Polarization boils down to the determination to protect one's present thinking and resist anyone's attempt to challenge it.

While in our national values people have a right to their viewpoint, polarization carried too far can damage the social fabric. Fantastic notions run free can generate hostility and violence. Voltaire summed up the danger succinctly, his Europe of the 1700s having just put behind it a couple centuries of religion-inspired carnage: "If you can make people believe absurdities, you can make them commit atrocities."

The danger to us is not just from others elsewhere. The United States has never relinquished its right to damage itself. Before someone shoots another, they buy a weapon, think about using it, talk about using it, receive support from others about using it, and then" Large numbers of U.S. citizens have recently passed through those stages, so we should not be surprised when the last one occurs.

That some are more inclined to receiving others' ideas, however, opens a route to relieving polarization. Walking this morning, I received a cheery "Hello" from a nearby neighbor whose yard decorations tell me is a committed conservative, but I know we could easily connect about many issues. Such folks would help others spontaneously, participate in community events, and accept others regardless of their political leanings although "conserving" their own. But despite their good will, they can assist in the spread of polarization.

It increases in force from approval or acceptance by others who have less of it, who might agree with an idea but lack the antagonism with which others project it. Peer support can affirm to some that their resistance to others' ideas is the right thing to do, while by themselves they might temper their certainty. Intense emotions remind us intuitively that we are at risk, that we have stretched ourselves beyond our customary attitudes and hence welcome reinforcement from the like-minded.

We can approach the more receptive individually, even though they remain attached to their polarized group. Our means of doing so, fortunately, are ready to hand. Because differences have always endangered humans' well-being, our race evolved a way to get past them and installed it in everyone. From our earliest awareness we are designed to connect with others and, once having words, to use them to connect better. Regarding something differently than do those around us, our natural recourse is to air the differences, trade perceptions, and gradually align our ideas. With polarized thinking, people switch off this capacity but they can restore it with a few choices.

Let us say your neighbor, Hank, enjoys arguing politics but you and he disagree about everything. Because he welcomes expressing his ideas, you hope change is possible although he is stuck in his silo, and you, you must admit, are as firmly embedded in your own. You decide that for any progress at all, you will have to alter your approach:

You: "Hank, I've been thinking about our exchanges these last few months, how we both seem even more deeply embedded in our own views than when we started, so evidently we have not been able to learn anything from each other."

Hank: "Yeah, gotta admit it. You're still way over there and I'm way over here."

You: "As I've thought about it, we tend to talk past each other, so some ground rules might help. People tend to fall into a pattern, like trading insults is a pattern or giving a speech the other ignores. We repeat things that don't work, like cherry-picking flaws in each other's thinking."

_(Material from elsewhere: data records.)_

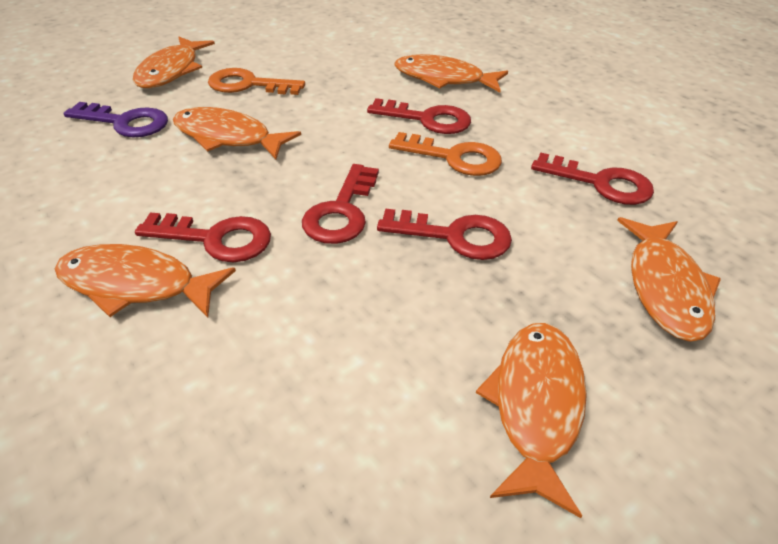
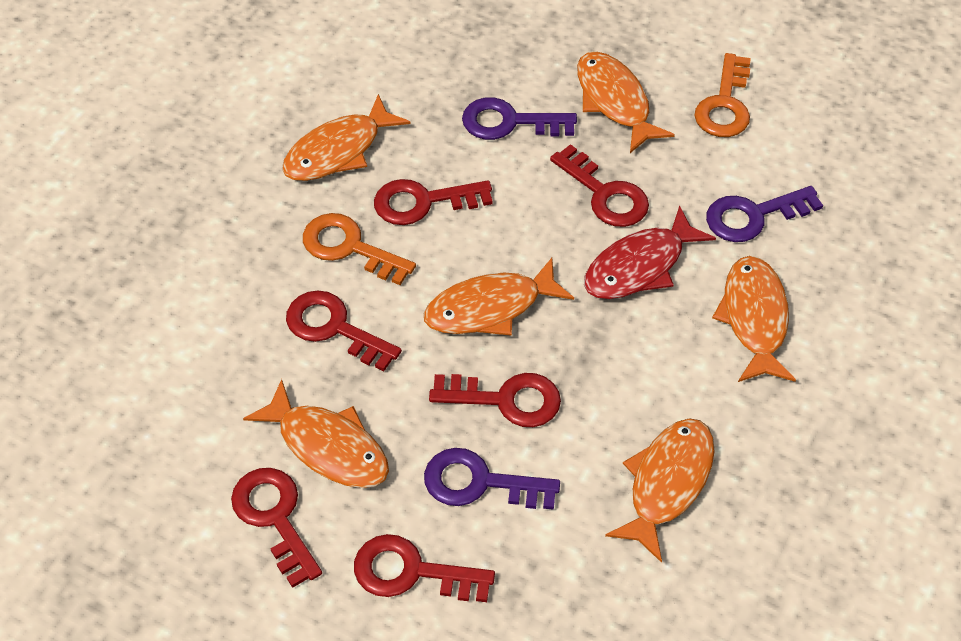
purple key: 1 -> 3
red fish: 0 -> 1
red key: 5 -> 6

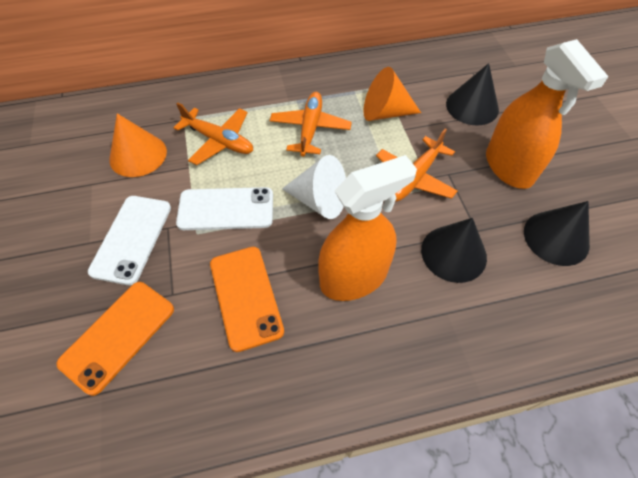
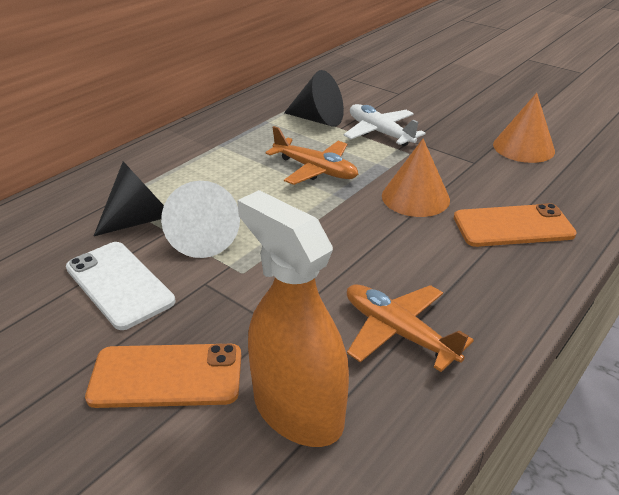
black cone: 3 -> 2
orange plane: 3 -> 2
orange spray bottle: 2 -> 1
white phone: 2 -> 1
white plane: 0 -> 1

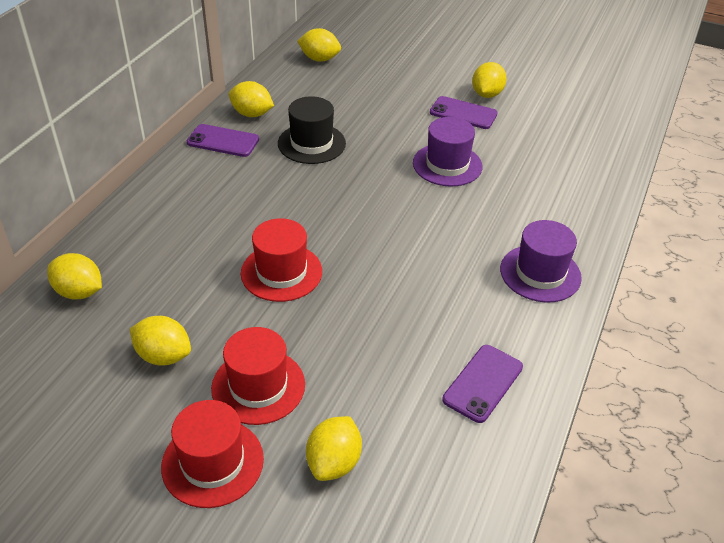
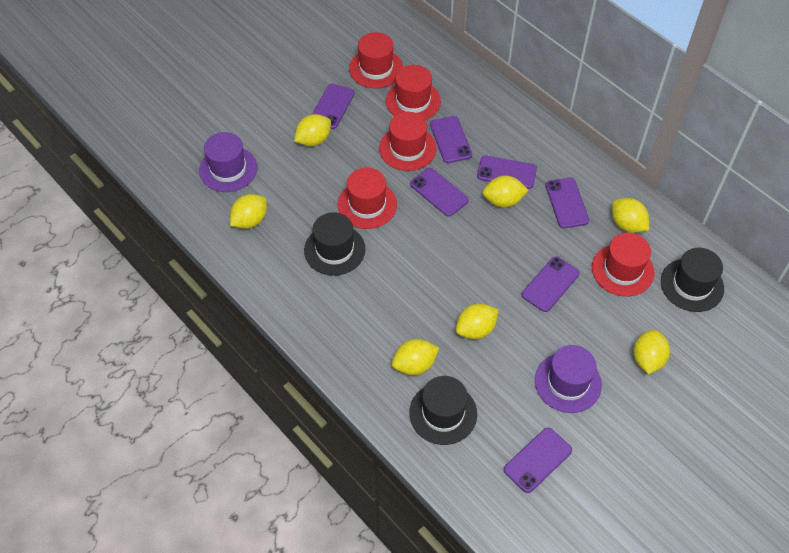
black hat: 1 -> 3
purple phone: 3 -> 7
red hat: 3 -> 5
yellow lemon: 6 -> 7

Hank: "You lecturing on how we should even talk is a pattern."

You: "Got it. You got me. Well, I have another suggestion."

Hank: "Lay it on me."

You: "If we want to make any progress at all, I think we first need to be talking about the same idea. Instead what we do is you make a point and it reminds me of a point I want to make. My words then remind you of a point you want to make, and a subject we might focus on bounces around like a loose ping pong ball. We each may be talking about a different aspect and never agree on the smallest detail. That's a kind of system we both contribute to, and we may feel it works for us because we each walk away with the ideas we had at the beginning. We succeeded in defending ourselves."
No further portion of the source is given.